Zoe develops a relationship with the Pinocchio puppet and becomes unbalanced to an even greater degree. Trouble begins when Zoe's bully at school is pushed in front of a bus, which Zoe blames on Pinocchio trying to protect her. Soon after, Jennifer's boyfriend David Kaminsky is knocked down the basement stairs while babysitting Zoe, but is saved when she calls 9-1-1. Later, Zoe is at one of her therapy sessions when her psychiatrist, Dr. Edwards, has to leave the room. Zoe begins talking with Pinocchio about who is to blame for David's accident, with each placing blame on the other. Jennifer and Dr. Edwards watch the argument through a video feed, seeing that Zoe is talking to herself.

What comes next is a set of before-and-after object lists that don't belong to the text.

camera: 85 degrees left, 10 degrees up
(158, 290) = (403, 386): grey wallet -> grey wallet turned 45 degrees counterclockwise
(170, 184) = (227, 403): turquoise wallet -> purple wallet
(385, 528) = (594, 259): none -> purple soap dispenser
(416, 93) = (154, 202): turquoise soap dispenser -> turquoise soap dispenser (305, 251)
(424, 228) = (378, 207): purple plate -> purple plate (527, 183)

That night, Pinocchio convinces Zoe to set him free on the pretense that he will confess to David about causing his accident. Zoe makes him promise he will not do anything bad and cuts his strings, at which point Pinocchio takes off for the hospital with Zoe in pursuit. Through a first-person perspective, an unknown person walks into David's room and unplugs his life support machine, killing him. When Zoe denies to Jennifer that she visited the hospital and blames David's death on Pinocchio, an angry and confused Jennifer locks the puppet in the trunk of her car.

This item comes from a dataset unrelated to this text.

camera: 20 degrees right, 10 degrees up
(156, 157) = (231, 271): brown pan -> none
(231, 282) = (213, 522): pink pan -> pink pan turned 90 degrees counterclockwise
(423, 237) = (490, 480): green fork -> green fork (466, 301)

That night, Zoe is left in the care of babysitter Sophia, who reminds Zoe that she gave Pinocchio a conscience in the form of a cricket she caught earlier. Zoe runs to her room to check on the cricket, only to find it killed. Sophia runs to the sound of Zoe's screams, only to be attacked and killed by someone wielding a fireplace poker. Jennifer arrives home to find the babysitter dead and Zoe standing in a dark hallway. When she tries to confront Zoe, the girl runs away in a panic. As Jennifer explores the house, she is struck by the poker and sees her daughter standing above her with it in her hand.

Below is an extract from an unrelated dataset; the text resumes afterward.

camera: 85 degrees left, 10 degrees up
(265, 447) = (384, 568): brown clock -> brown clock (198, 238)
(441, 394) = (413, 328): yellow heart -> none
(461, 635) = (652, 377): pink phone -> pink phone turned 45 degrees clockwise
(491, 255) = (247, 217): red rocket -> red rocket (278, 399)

Zoe explains that she just managed to get the poker away from Pinocchio, but before Jennifer can inquire further, she vanishes. Jennifer stands up to see Pinocchio standing in the room, at which point he suddenly turns towards her and attacks her with a knife. Following a pursuit through the house, Jennifer throws Pinocchio through a glass coffee table, only to see that her daughter is suddenly lying in the puppet's place. The movie closes with a catatonic Zoe being committed. Jennifer vows not to give up until Zoe recovers and comes home, to which Dr. Edwards states, "I hope not, for your sake, I hope not."

==Cast==
- Rosalind Allen as Jennifer Garrick
- Brittany Alyse Smith as Zoe Garrick
- Aaron Lustig as Dr. Bert Edwards
- Todd Allen as David Kaminsky
- Candace McKenzie as Sophia
- Ron Canada as Barry
- Larry Cedar as District Attorney
- Lewis Van Bergen as Vincent Gotto
- Janet MacLachlan as Judge Allen
- Sal Viscuso and Ed Bernard as Jail Guards
- Dick Beals as The Voice of Pinocchio
  - Verne Troyer as Pinocchio Double

==Legacy==
In 2026, another attempt to portray Pinocchio as a killer was made with the production of Pinocchio Unstrung. The film reportedly features similarities to the former, such as a scene in which Pinocchio watches a woman in the shower and a scene at a hospital in which he kills a patient.